And it hurts, how the mind works that way.
It’s not like he wants to forget her – no, not ever. Not her blonde hair and the stray curls, not her rough and indelicate hands. Were her eyes green or brown? Hazel? He’s not sure whether she ever smiled – it’s an image he can’t recall. But he doesn’t remember her being a particularly sad woman, either. He has enough fragments of her to know she existed, along with a locket that he keeps close.
If he knew how, he would write down everything he knew before he realised he’d forgotten something else of her.
Her birthday was sometime in September. He remembers three candles on a shoddily-made cake a few weeks before she passed away.
A big tall man who he would later call ‘father’ strides into the godforsaken place he calls home. It stunk and creaked everywhere, but he didn’t know anything better, and the people seemed friendly and accepting enough. It was where they called home, but it felt like a coffin; a sign that they’d never be much more than what this place offered them.
It’s been three days since he lost her. And this big tall man walks in asking for her by name, and then he asks for Creeley. By name. They point him to his direction, a gangly and small, underfed body hiding against the walls. The man’s footsteps make him shake. And then he’s suddenly towering over him.
“Son,” he says – Creeley can feel the depth of his voice – “I’m gonna make you a man,” his voice strikes a fear like no other in Creeley’s heart, but Creeley was always easily frightened.
Turns out, it’s the only time he ever calls him ‘son’.
He takes him outside and Creeley doesn’t protest, no matter how much he wants to.
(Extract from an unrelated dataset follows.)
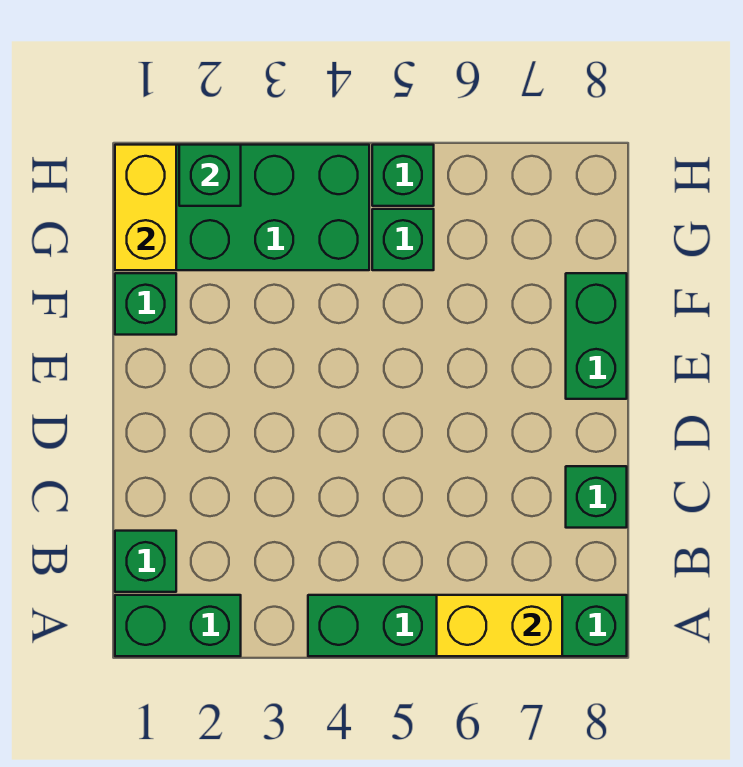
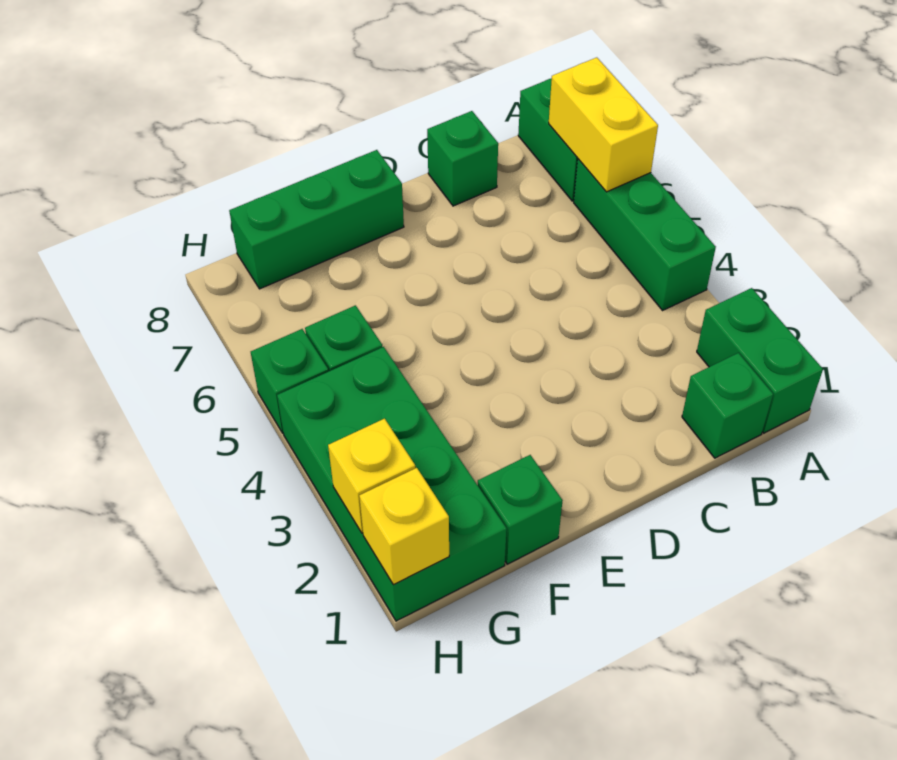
green brick E8:F8 level 1 -> green brick E8:G8 level 1
yellow brick G1:H1 level 2 -> yellow brick H1 level 2
green brick H2 level 2 -> yellow brick H2 level 2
His mother’s grave is only a few feet away, and he doesn’t know his way back here on his own, but something tells him he shouldn’t say that aloud. It might be the two boys waiting outside for them – the man grabs one of them by the neck of his shirt and pulls him up from it.
“Hold your head up, boy.”
The only thing Creeley has with him is his mother’s locket, hidden deep inside his pocket.
A week in and Creeley discovers he could cry a lot more than he thought possible. He wasn’t unfamiliar to bruises, beatings, and blood – you see plenty of things growing up the way he did – but it had never happened to him. And the pain – the ache of it all – keeps him awake every night, crying till his pillow was soaked through. Even his old man couldn’t believe it.
“Jesus, I didn’t know men could cry that much,” he says once, rubbing at the warm leather of his belt. “You a man, Creeley? Are you?”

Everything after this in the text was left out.